Sim, de fato há. Existem certos parâmetros perfeitamente sensatos e aplicáveis, frutos de nossa razão, que são moralmente normativos para que possamos estabelecer posicionamentos seguros diante de polêmicas. E esses parâmetros estão implícitos ao longo deste texto: Neymar, Moro, Greenwald, Sócrates, Jesus… Todos têm em comum o fato de que foram acusados no tribunal da opinião pública, e a acusação também é um direito às partes que se sentem lesadas. A questão é justamente como lidar com a acusação. Se Neymar precisou vir a público e expor a intimidade compartilhada com a moça que o acusou, é porque ele sabe que estupro é coisa séria, e a opinião pública poderia destruir sua carreira se ele não fizesse algo a respeito (tal como o movimento #MeToo destruiu muitas carreiras, inclusive de mulheres, seja com acusações verdadeiras ou falsas). Da mesma forma, o burburinho das redes sociais, onde somos levados a crer em nossos amigos por mais que estejam defendendo falsidades (e isso é um problema muito maior e anterior à emissão de fake news), e a tendência  a crer em qualquer opinião que fundamente nossos preconceitos e predisposições ideológicas, acirram a necessidade de marketing pessoal: diante de uma acusação pública comprometedora, se você não fizer algo para pintar sua imagem como alguém inabalável pela acusação, você estará em maus lençóis. E assim temos não apenas Neymar se precavendo, como também temos Sócrates subindo ao púlpito e defendendo a si mesmo, bem como temos Moro dizendo que as mensagens reveladas não continham nada demais. Não sei se Greenwald já veio a público pintar a si mesmo como injustiçado, mas sei que o próprio Jesus só tinha doze apóstolos para enfrentar a maré de hebreus que passaram a vê-lo como impostor. 

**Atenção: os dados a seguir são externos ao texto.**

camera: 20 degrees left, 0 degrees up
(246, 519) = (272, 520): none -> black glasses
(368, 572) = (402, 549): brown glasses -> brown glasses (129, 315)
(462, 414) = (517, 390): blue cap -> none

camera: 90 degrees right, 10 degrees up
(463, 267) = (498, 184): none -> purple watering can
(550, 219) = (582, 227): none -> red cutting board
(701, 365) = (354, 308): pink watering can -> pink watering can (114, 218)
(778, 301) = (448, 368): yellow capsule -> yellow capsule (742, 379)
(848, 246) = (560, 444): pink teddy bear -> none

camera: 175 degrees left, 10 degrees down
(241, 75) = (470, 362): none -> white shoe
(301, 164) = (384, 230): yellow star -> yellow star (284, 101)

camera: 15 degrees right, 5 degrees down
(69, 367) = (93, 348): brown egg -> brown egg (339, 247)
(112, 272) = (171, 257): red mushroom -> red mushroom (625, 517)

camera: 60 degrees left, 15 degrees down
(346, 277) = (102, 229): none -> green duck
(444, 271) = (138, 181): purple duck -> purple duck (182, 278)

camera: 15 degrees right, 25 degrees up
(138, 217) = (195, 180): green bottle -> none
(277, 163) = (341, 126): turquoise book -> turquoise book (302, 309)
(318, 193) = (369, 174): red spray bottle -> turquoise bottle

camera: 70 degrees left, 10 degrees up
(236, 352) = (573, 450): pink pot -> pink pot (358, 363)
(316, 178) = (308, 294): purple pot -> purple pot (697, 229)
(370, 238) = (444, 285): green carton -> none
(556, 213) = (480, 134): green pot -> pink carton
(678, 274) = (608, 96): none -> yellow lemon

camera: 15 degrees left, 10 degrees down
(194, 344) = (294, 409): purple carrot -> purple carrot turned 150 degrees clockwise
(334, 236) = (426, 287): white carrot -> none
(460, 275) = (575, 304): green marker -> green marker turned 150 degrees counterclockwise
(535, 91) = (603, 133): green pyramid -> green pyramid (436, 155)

O fato é que, na condição de meros espectadores que vivenciam todas as mais variadas polêmicas envolvendo personalidades nos noticiários, não devemos depender dos esclarecimentos públicos parciais das partes envolvidas, por mais que elas se prestem a mostrar-se inabaláveis. Devemos, isso sim, amparar nossos julgamentos em nossa própria racionalidade, e seguir princípios caros à construção de sociedades modernas, seculares e humanistas: devemos presumir a inocência dos acusados, devemos dar aos acusados o direito à ampla defesa (especialmente frente à opinião pública, que não usa togas e becas mas bate o martelo sobre a definição de carreiras no mercado), devemos, enfim, compreender que nem tudo são narrativas, que há uma verdade objetiva a ser esclarecida, que essa verdade é alcançável assintoticamente por mais que não consigamos ser perfeitamente imparciais de maneira individual, e que a forma de se aproximar de tal verdade é por meio do comportamento prudencial coletivo. 

Se a forma certa de bater o martelo fosse efetivada, talvez nem Sócrates e nem Jesus tivessem sido executados. Talvez Neymar seja absolvido, talvez Moro seja devidamente punido e, talvez, Glenn Greenwald tenha sua liberdade de imprensa respeitada. As diferentes narrativas enfurecem diante da imparcialidade, pois a parcialidade não sobrevive à constante tentativa racional de buscar a verdade, qualquer que ela seja. E a própria justiça é impossibilitada por uma abordagem narrativista, posto que a narrativa acusatória seria equivalente (e seu valor indistinguível do da) narrativa de defesa.